BJ ’62 Alumni Visit the School During the Gold Medal Society Reunion Weekend

By Gwen Girsdansky
Master’s Student

Columbia, Mo. (Sept. 11, 2012) — The newsroom is quieter now. The clanking sound of the typewriter has been replaced with the more muted tones of keyboards. Stories can’t wait for the print edition; the news needs to be up on the Web immediately.

The Columbia Missourian newsroom is much different now than when Charlie Colombo, Wayne Green, Al Strada and John Valenza – all BJ ’62 – worked as reporters during their time at the Missouri School of Journalism. The reporting class was required of all students, regardless of major, at the time.

Al Strada, John Valenza, Charlie Colombo and Wayne Green
From left: Al Strada, John Valenza, Charlie Colombo and Wayne Green – all BJ ’62 – stand in front of Neff Hall during their visit to the School during MAA’s Gold Medal Society Reunion Weekend. Photo: Gwen Girsdansky.

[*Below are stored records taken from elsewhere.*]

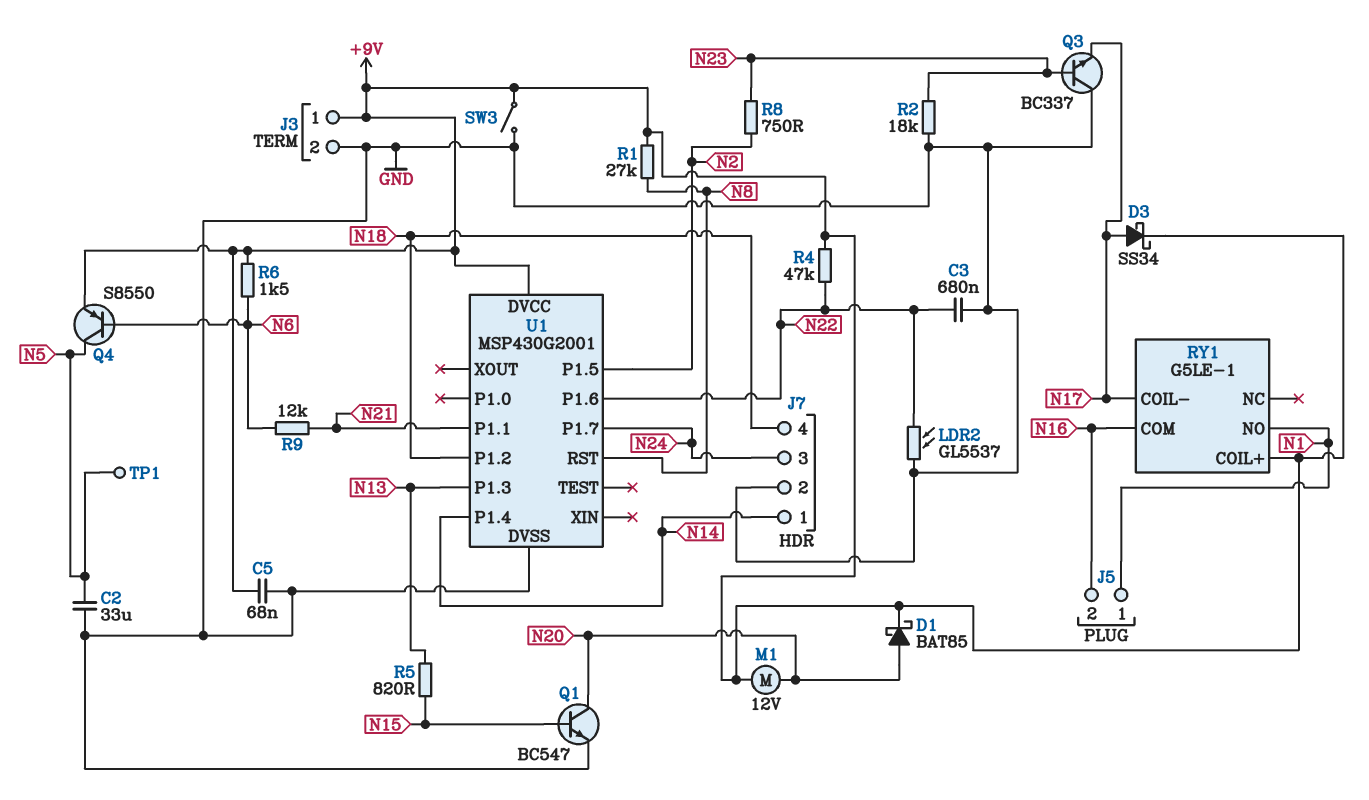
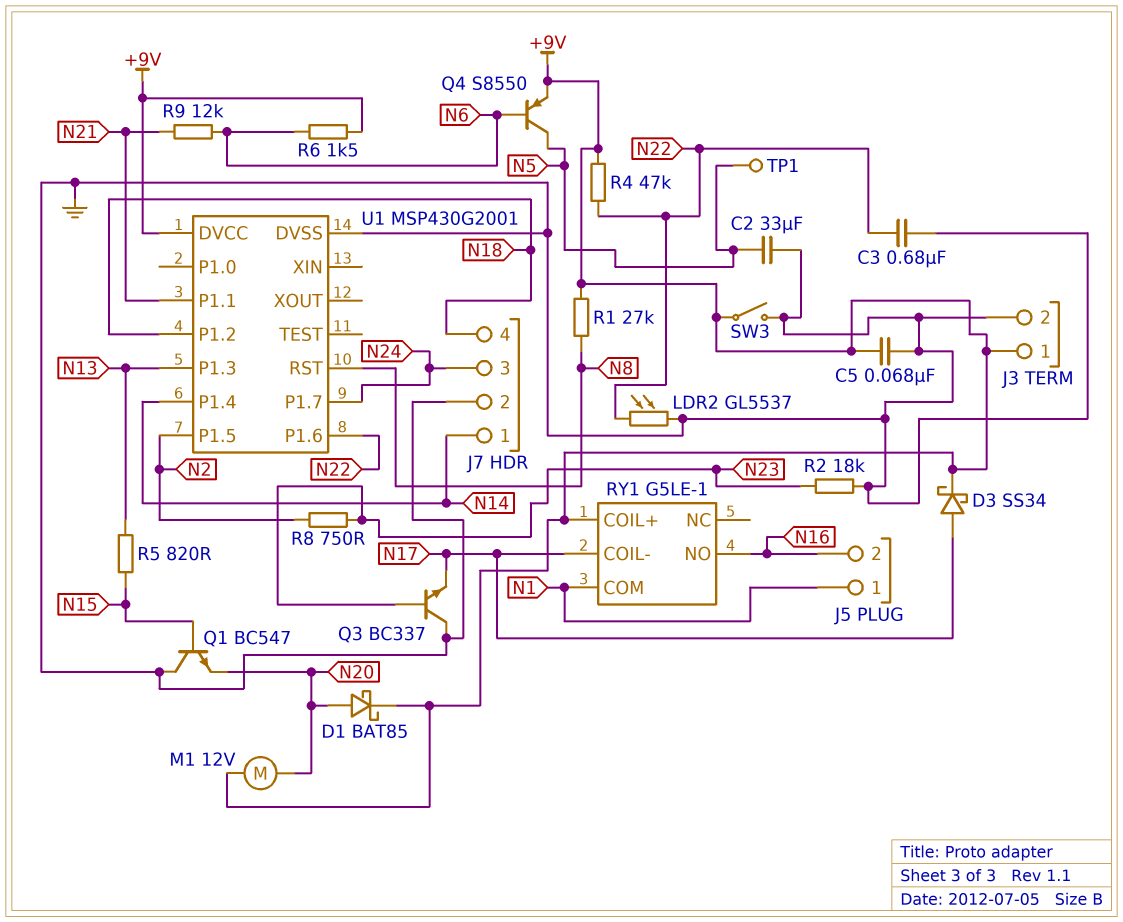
Q1: NPN BC547 (B N15, C N20, E GND) -> NPN BC547 (B N15, C GND, E N20)
RY1 pin COM: N16 -> N1
RY1 pin NO: N1 -> N16

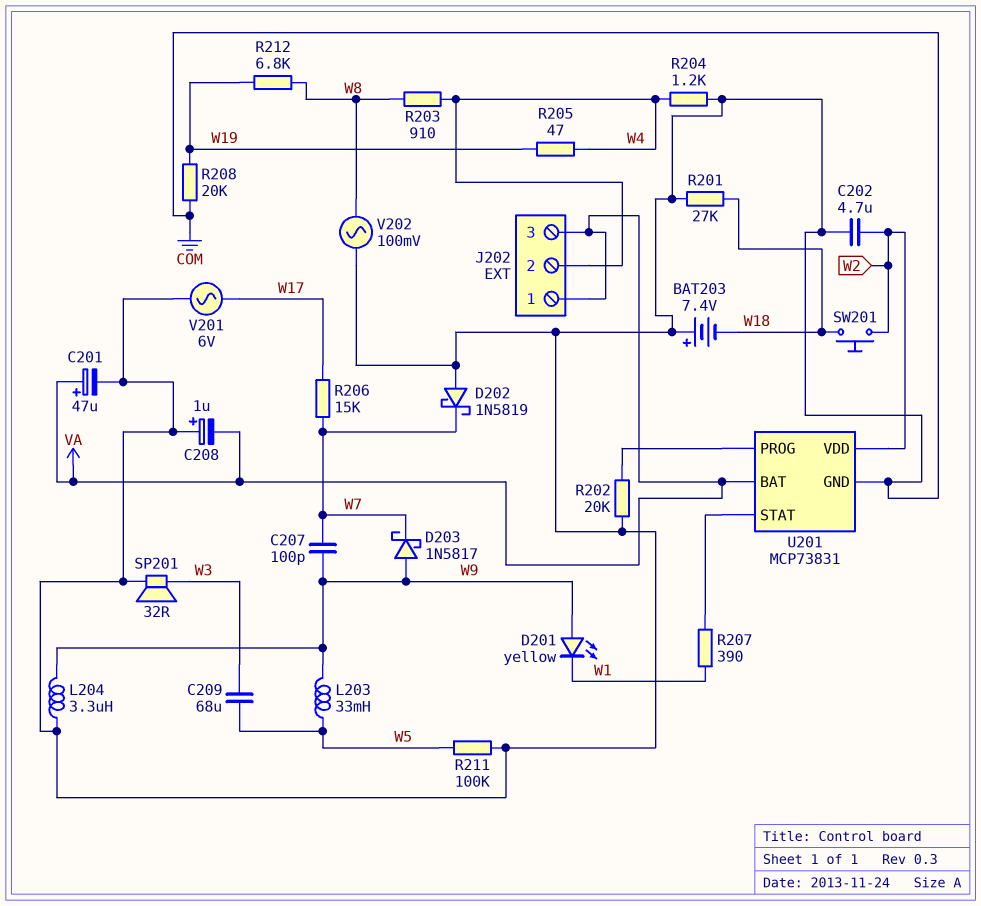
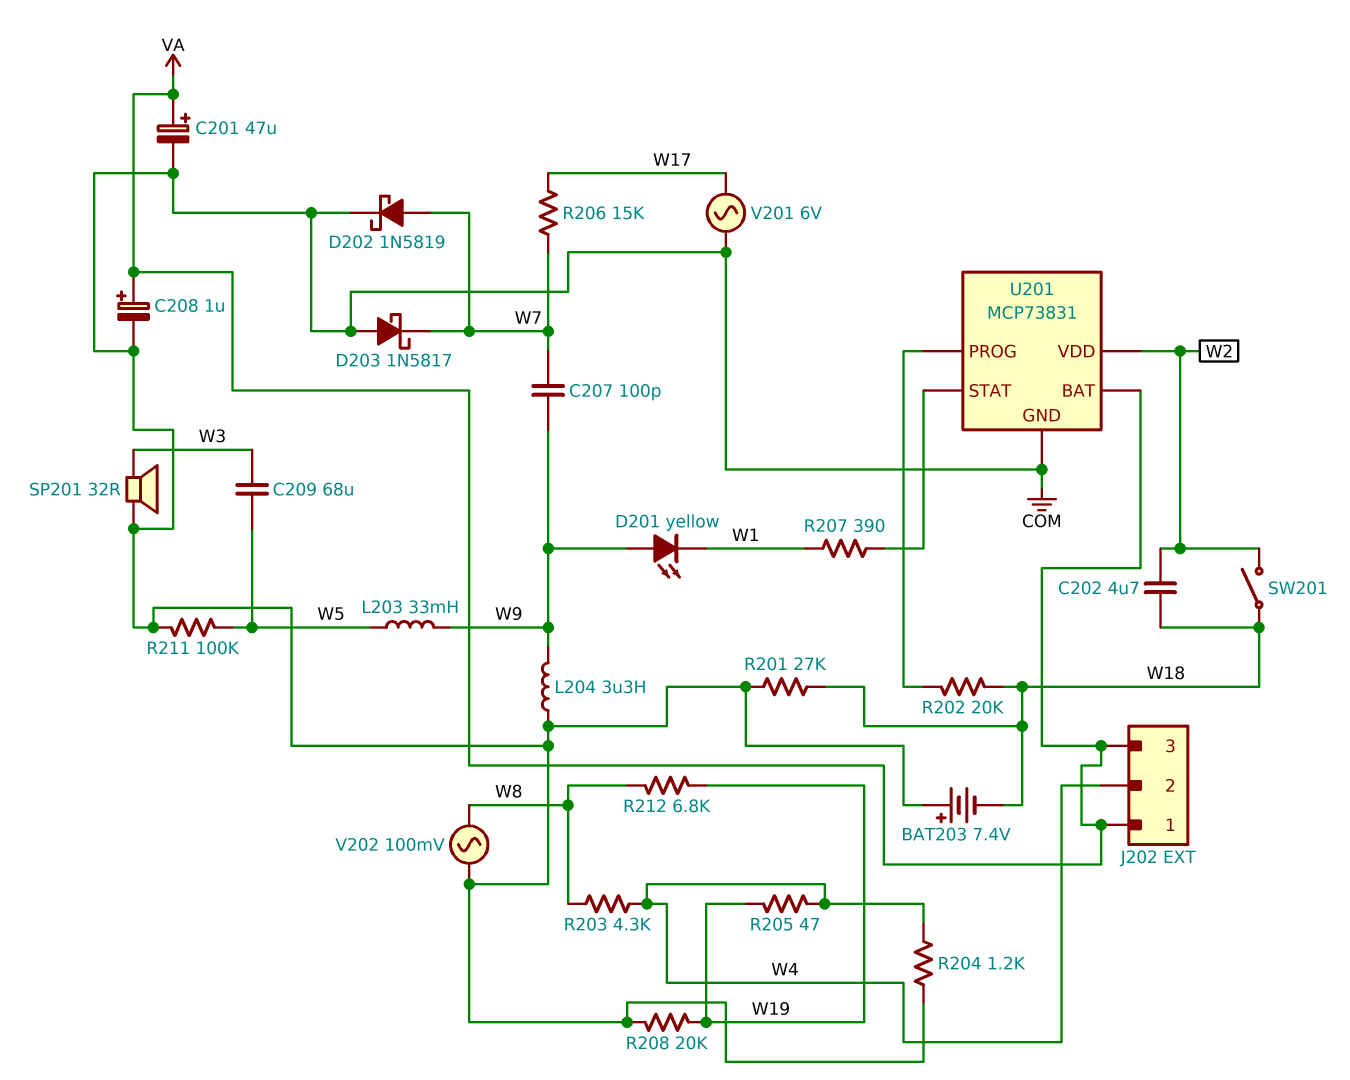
C202: 4.7uF (COM, W2) -> 4.7uF (W2, W18)
C208: 1uF (plus COM, minus VA) -> 1uF (plus VA, minus COM)
D202: schottky 1N5819 (A COM, K W7) -> schottky 1N5819 (A W7, K COM)
D203: schottky 1N5817 (A W9, K W7) -> schottky 1N5817 (A COM, K W7)
R202: 20k (COM, U201/PROG) -> 20k (U201/PROG, W18)
R203: 910 (W4, W8) -> 4.3k (W4, W8)
SW201: button (W2, W18) -> switch (W2, W18)

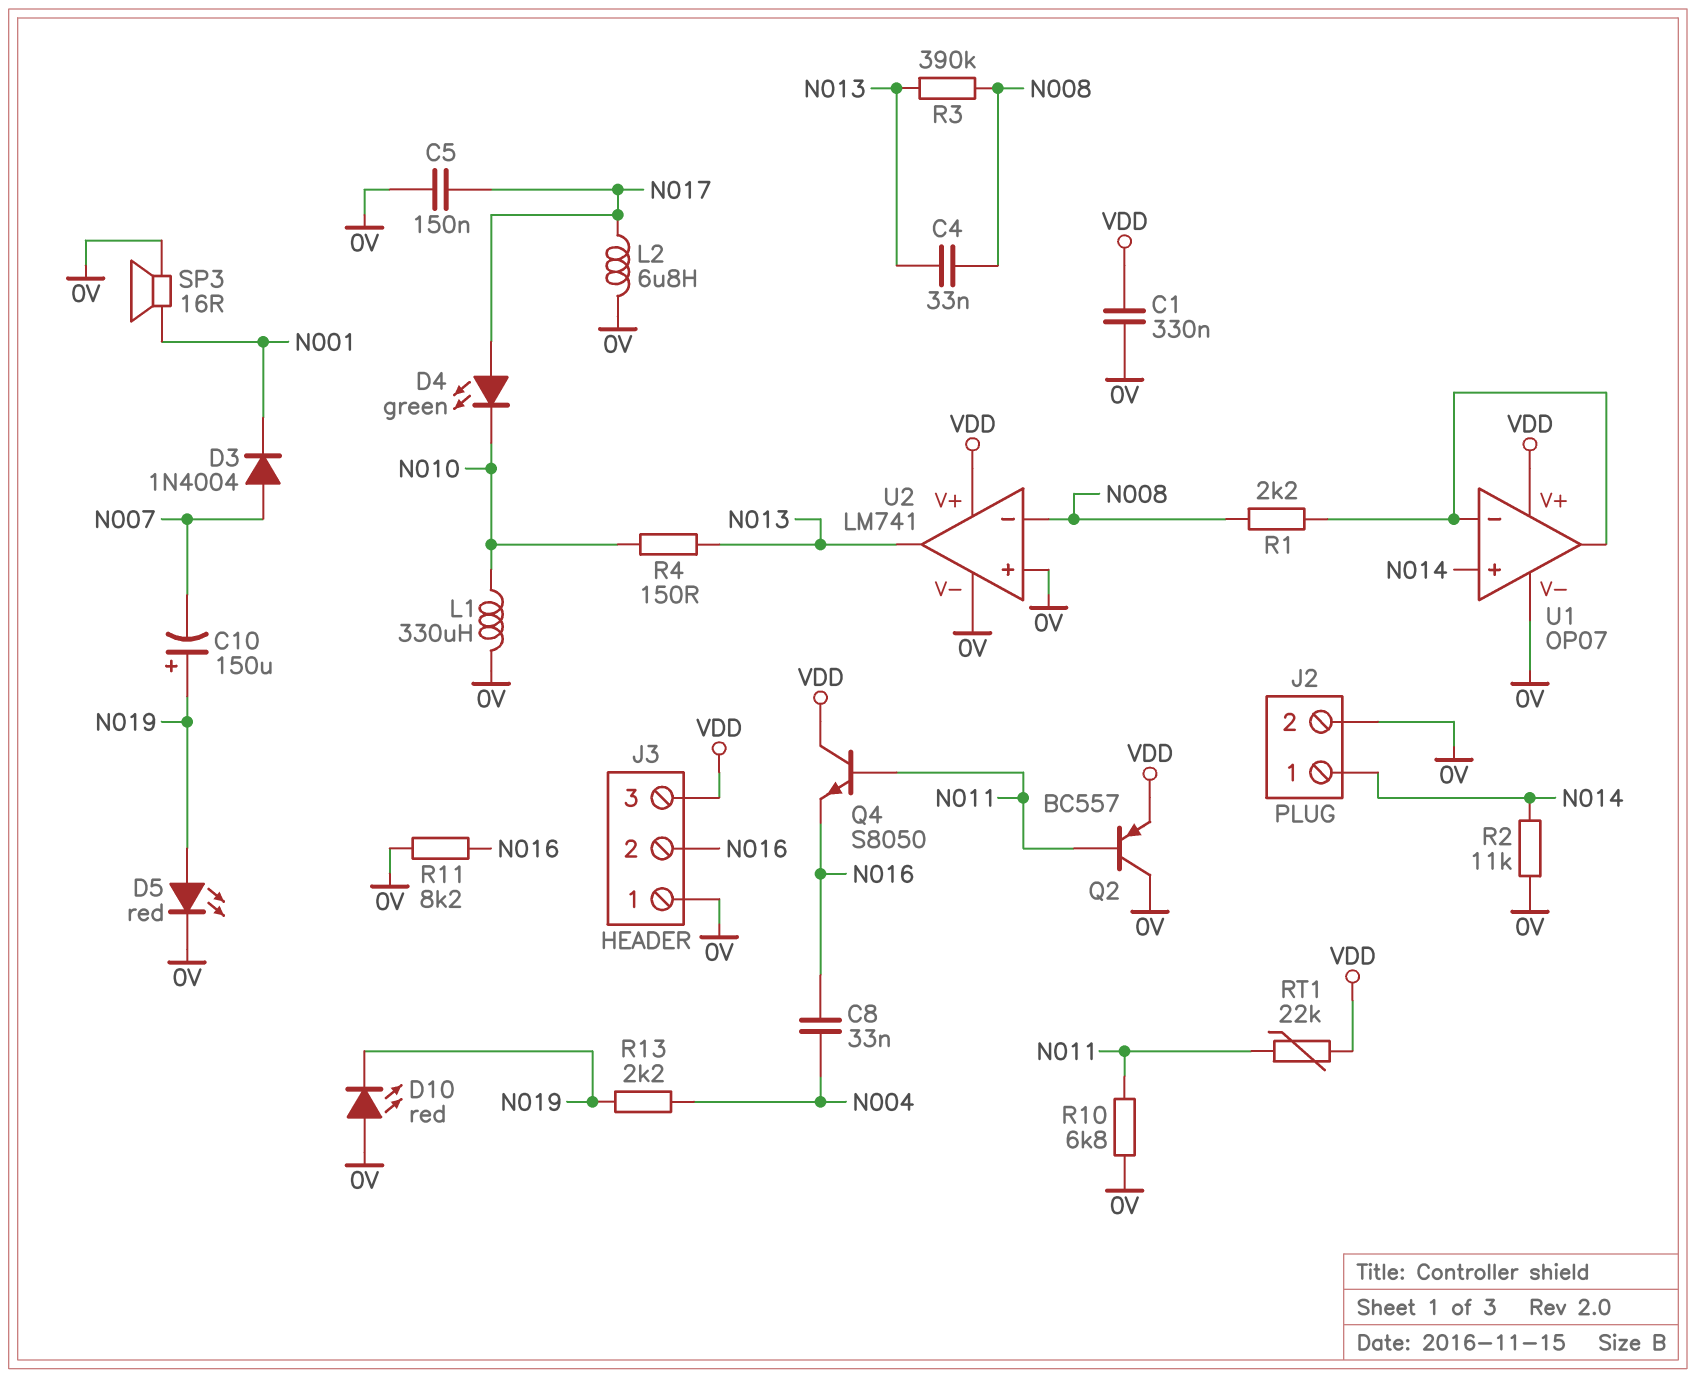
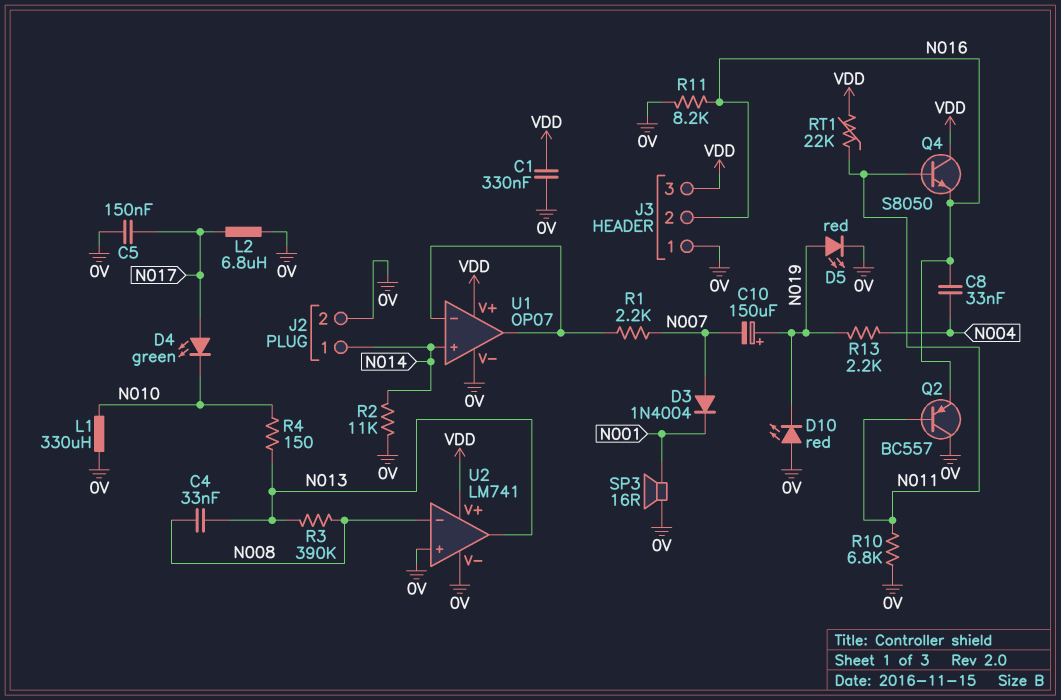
Q2: PNP BC557 (B N011, C 0V, E VDD) -> PNP BC557 (B N011, C 0V, E N016)
R1: 2.2k (N008, U1/in-) -> 2.2k (N007, U1/in-)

They returned to an entirely different journalism school when they recently attended the 50-year class Gold Medal Society Reunion Weekend sponsored by the Mizzou Alumni Association.

“I don’t recognize anything except the columns,” said Colombo, who lives in Westchester, N.Y., and is executive vice president of United Stations.

The group learned about the new undergraduate curriculum with more than 30 interest areas. The tour included a visit to the Reynolds Journalism Institute, which was dedicated during the School’s centennial in 2008, and incorporates some of what was Walter Williams Hall. The just-opened Microsoft Application Development Lab, which allows students the hands-on experience of experimenting with apps for any platform, and the Futures Lab, where students can work with online media, video and audio, demonstrate just how far journalism has changed. The term “convergence journalism,” for example, was not even coined when the quartet studied at Missouri.

Another standby, the Journalism Library, now offers a multitude of digital resources in its new space in RJI, a huge contrast from its previous location in Walter Williams Hall.

The alumni noted that the School’s core values of hands-on, real-media experience and spirit of innovation were still in place. And, professors are still committed to helping students develop their talents and launch their careers.

“Our professors were so professional; we were so blessed,” Strada said.

Strada, now the national sales director at Viamedia, had no intention of pursuing advertising when he entered Missouri.

“I wanted to be a sports journalist,” Strada said. “But I took an advertising placement test and aced it. I found it was my calling.”

For Green, it was the professors that completed the experience.

“All I had was a fantasy, and they taught me the basics,” he said.

They also taught him to stand by his word, Green said.

Green had accepted a summer internship at a small community paper in Texas when a larger city paper offered him a similar opportunity. As he considered changing his mind, a trusted professor advised him to keep his word.

“It was a great lesson in moral responsibility,” Green said.

Green went on to work for the Wall Street Journal for 25 years and owned two weeklies of his own, one in Texas and one in California.

For Valenza, Missouri remains “one of my best life experiences,” he said.